¿Borrón y cuenta nueva?
Cuando el delito prolifera, nadie quiere verlo.
-Bertolt Bretch
¡En Puerto Rico vivimos en un caos! Ese es el coro al que se unen numerosas voces en nuestro país, provenientes del más amplio espectro de sectores sociales e ideológicos. Aunque a la hora de ofrecer remedios cada cual pretende acercar su sardina a la brasa, lo cierto es que existe consenso en cuanto al diagnóstico de que el país está “al garete”. Vivimos en un país que durante las últimas cuatro décadas se ha dirigido aceleradamente a convertirse en un territorio ingobernable.Las razones que nos han llevado a la presente situación son múltiples y se sobreponen unas a otras en una compleja madeja de “déficits” democráticos, soberanos, económicos, culturales y cívicos. Al respecto, resulta evidente que las diversas políticas de gobierno que se han implantado durantes las últimas décadas para promover el desarrollo económico, combatir la violencia y criminalidad, fomentar la educación y la justicia social, y sanear la administración pública (para mencionar las más fundamentales), han demostrado su fracaso. La incapacidad de nuestros más recientes gobernantes de evitar el abarrancamiento del país es incuestionable.

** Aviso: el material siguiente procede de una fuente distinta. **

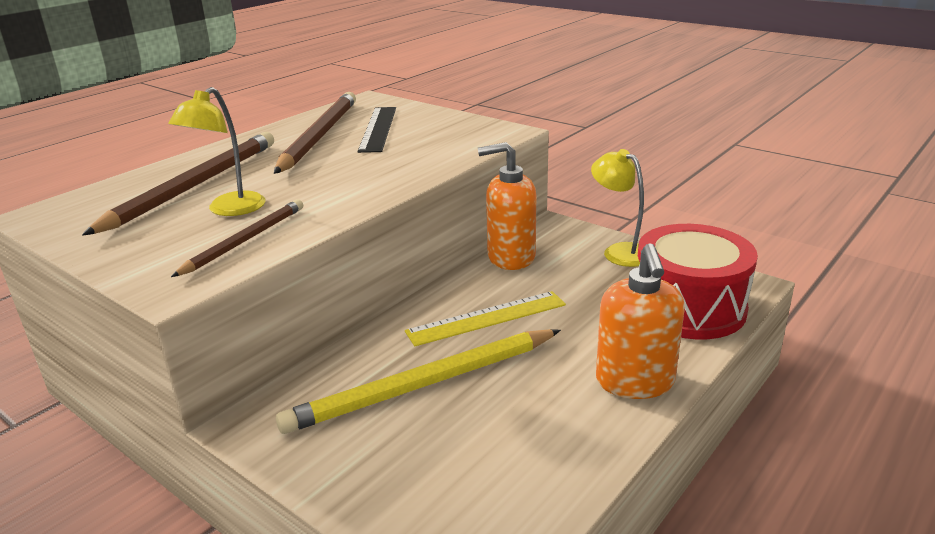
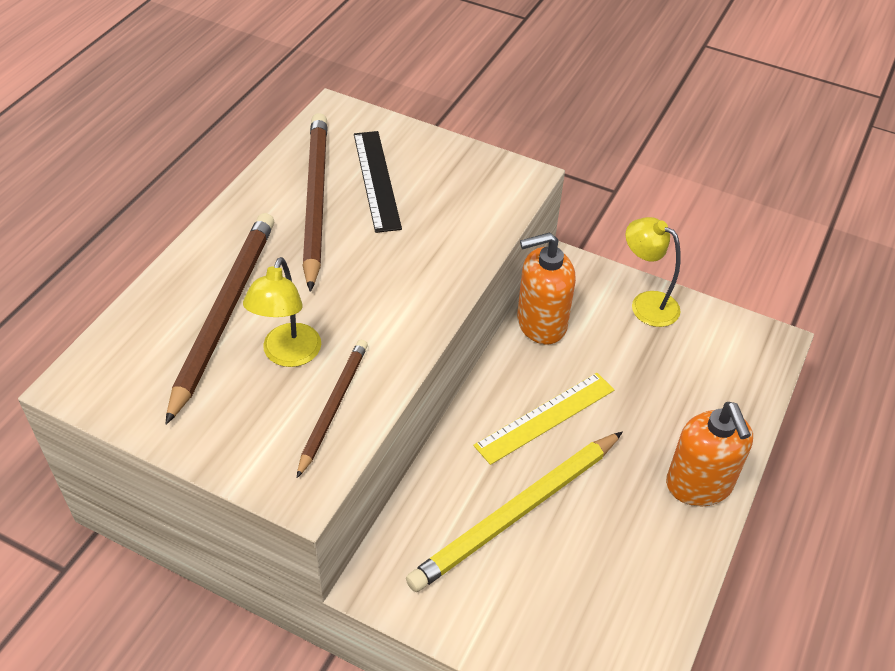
camera: 15 degrees left, 20 degrees up
(689, 308) = (727, 381): red drum -> none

Pero esa clase política puertorriqueña de las últimas décadas no sólo ha demostrado ser incapaz de frenar la debacle generalizada del país sino que, peor aún, ha contribuido activamente a que nos encontremos en la situación en la que estamos. Los fondos de los sistemas de retiro de los empleados públicos de Puerto Rico no llegaron al presente estado de insolvencia simplemente por razón de fallidos estimados actuariales. El Banco Gubernamental de Fomento tampoco se descapitalizó por causas naturales, ni se tornaron deficitarias por mano sobrenatural las operaciones de los municipios, la Autoridad de los Puertos, el Fondo del Seguro del Estado, la Autoridad de Carreteras, la ACAA, o la Autoridad de Energía Eléctrica o la de Acueductos y Alcantarillados. Cada una de tales situaciones son principalmente el producto de múltiples prácticas y determinaciones efectuadas por los gobernantes del país, generalmente a sabiendas de que a la larga resultarían perjudiciales. A pesar de ello, estas se implantaron de todos modos porque le resultaban beneficiosas a los poderes de turno o a sus allegados, ya fuera en términos políticos o económicos. No obstante, como regla general, nuestros gobernantes nunca terminan respondiendo tales acciones, excepto en contadísimos casos extremos que no vienen a ser otra cosa que “las excepciones que confirman la regla.” Todo ello nos lleva al problema de la impunidad en Puerto Rico y su impacto sobre la gobernabilidad del país.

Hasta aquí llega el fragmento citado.